After trying to escape pursuit by the German submarine, the captain of the VAN STIRUM had no choice but to order his ship to stop and for his crew to abandon ship. The ship was torpedo has the lifeboats were being lowered and two crewmen were killed. Five shells were also fired at the ship, but it remained afloat.

Contemporary Welsh newspaper accounts tell the story from the perspective of the crew of the Royal Fleet Auxiliary trawler which tried to tow the sinking VAN STIRUM to port - '… one of the patrol vessels of the Auxiliary Fleet which had discovered the Van Stirum and lowered a boat with four hands, of whom Seaman Richard Davies, Borth, was one, to tow the ship into port. The undertaking was full of danger as enormous seas were breaking over and the vessel was lurching heavily… the four brave men pulled to the side and clambered aboard. No sooner had the last man got up than the boat was smashed to pieces against the ship's side and immediately sank. They found that the vessel had been torpedoed in the engine room. The stokeholds and engine rooms were full of water. On entering the saloon they saw the tables set for the Christmas dinner. The party successfully set the hawser from the port bow to the attendant trawler; but as the steering gear had been jammed she became uncontrollable. Meanwhile the gallant four remained at their post on board. The lieutenant in charge of the trawler made up his mind that he would save them. No sooner had the boat been hauled alongside than the VAN STIRUM suddenly rolled over and went down. The four men managed to slide down the ship's side in time, cut the boat adrift, and push clear.'

The two VAN STIRUM crewmembers lost are commemorated on the Merchant Mariners memorial at Tower Hill, London - W A Belanger, Boatswain, age 32, born in USA but resident in London, and J T Hetherington, Ordinary Seaman, age 17, of Chatham, Kent.
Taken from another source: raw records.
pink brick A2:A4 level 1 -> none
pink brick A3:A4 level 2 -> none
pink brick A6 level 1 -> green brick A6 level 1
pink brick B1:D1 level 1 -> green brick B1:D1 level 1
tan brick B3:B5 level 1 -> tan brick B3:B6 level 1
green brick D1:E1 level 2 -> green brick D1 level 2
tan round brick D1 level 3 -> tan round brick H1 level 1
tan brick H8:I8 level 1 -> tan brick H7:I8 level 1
Note the name on Richard Davies' cap band - we think it reads HMS EVANGEL. If so, then the rescue trawler was itself sunk later in the war.
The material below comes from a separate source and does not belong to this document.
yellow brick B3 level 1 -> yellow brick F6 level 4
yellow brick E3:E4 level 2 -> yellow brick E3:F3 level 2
The EVANGEL was built by Smith's Dock Co Ltd, Middlesbrough, in 1914. It too was on Admiralty hire from the Consolidated Steam Fishing, & Ice Co, Grimsby, and had been taken into service as an armed patrol boat and minesweeper. In August 1915, the EVANGEL was featured in local newspapers in relation to a tragedy involving her skipper, George Ernest Ellis, of Cleethorpes who collapsed a died in HM Naval Patrol Office. He was 38 years of age. His body was placed in an oak coffin, a a division of RNVR skippers and men transferred his coffin draped in a union jack to the station, to be transferred home for burial.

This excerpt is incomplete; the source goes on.